«I messaggi di sangue che inventiamo si ritorcono sull’inventore…che sprone ha il mio disegno? L’ambizione, non altro: l’ambizione che da sola, saltando troppo in alto sulla sella, si disarciona». Nel celebre monologo, Shakespeare dà la chiave della catena di delitti concepiti da Macbeth. L’interpretazione di un destino profetico e l’ambizione sfrenata spingono il re ad uccidere rivali ed amici, a ordire congiure di palazzo, ad andare in battaglia, ad aggredire innocenti. Con un risultato catastrofico e opposto al disegno: il crollo del regno, la morte, la fine di tutto.
Non possiamo prevedere se i piani di Putin si concluderanno in tragedia shakespeariana, se ci saranno al Cremlino complici delusi e uomini di buona volontà decisi a liberarsi del capo. Ma un primo atto del «Macbeth russo» si è consumato: la realizzazione degli opposti, tragica conseguenza di disegni sbagliati, oltre che criminosi. Al punto che – anziché indagare su presunte tare psicologiche, fare paragoni con Hitler e domande sullo stato di salute – sarebbe il caso di avanzare ipotesi paradossali: Putin, l’agente segreto della Nato e della CIA, l’amico di Washington sotto copertura, il traditore del suo stesso popolo. Paradossi, naturalmente.

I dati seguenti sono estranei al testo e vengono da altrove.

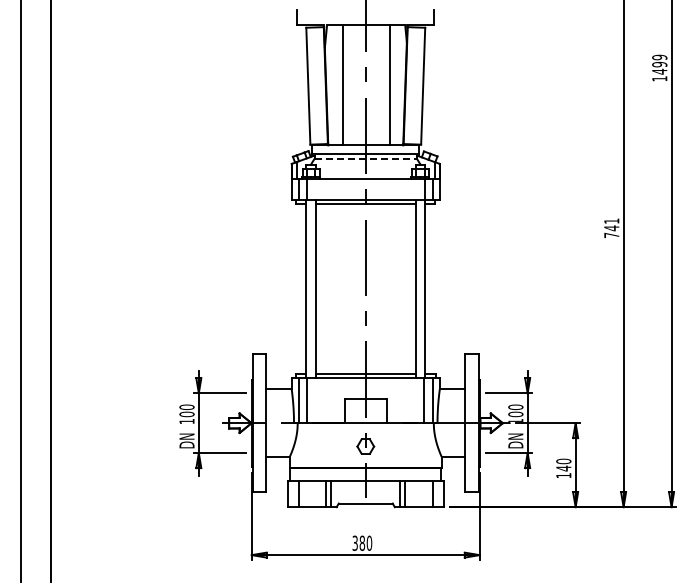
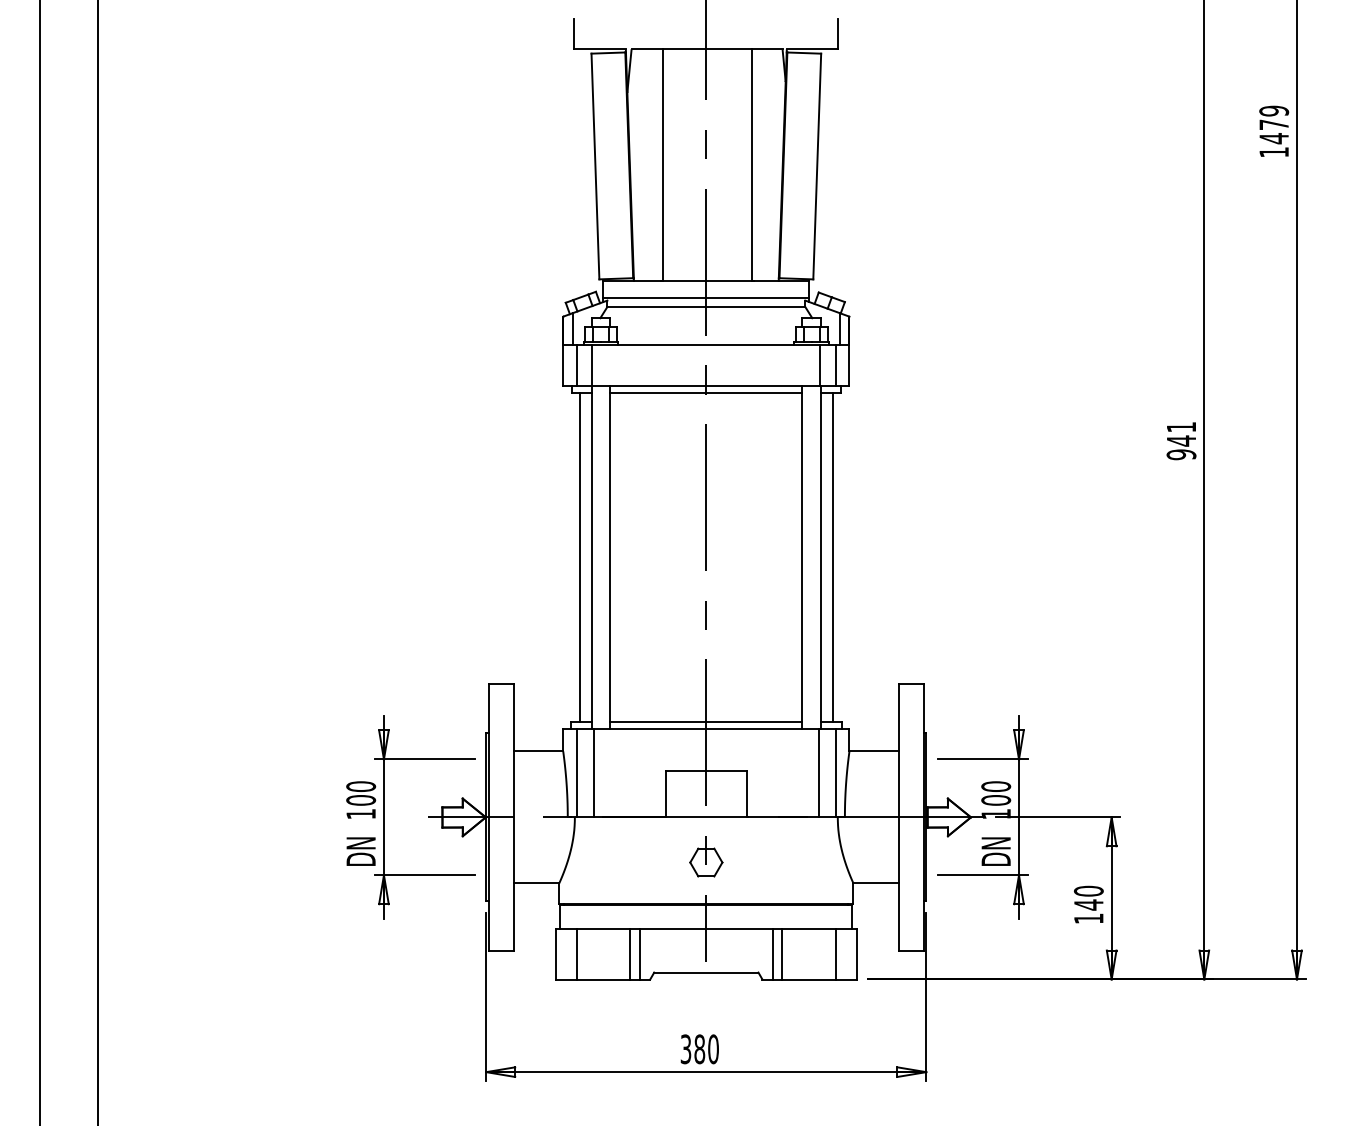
text: (659, 64) -> (1273, 124), 1499 -> 1479
line: (366, 158) -> (707, 306), dashed -> solid
text: (611, 235) -> (1180, 454), 741 -> 941
line: (300, 288) -> (580, 557), added
line: (431, 288) -> (833, 557), added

Certo è che se si fa l’elenco delle vicende accadute dopo l’invasione dell’Ucraina, le decisioni dello Zar appaiono in tutta la loro grottesca, tragica e beffarda luce: sanzioni internazionali, pesanti perdite militari, sconfitte sul campo, rafforzamento dell’unità europea, rilancio e allargamento della Nato, «riabilitazione» della leadership americana dopo le figuracce a Kabul, avvicinamento alla Cina in posizione di debolezza, rafforzamento del dissenso interno, emigrazione di cervelli e capitali, condanna morale, isolamento culturale del Paese e solidarietà armata all’Ucraina e all’ex comico che comanda a Kiev. Se Shakespeare resuscitasse, non chiederebbe di meglio.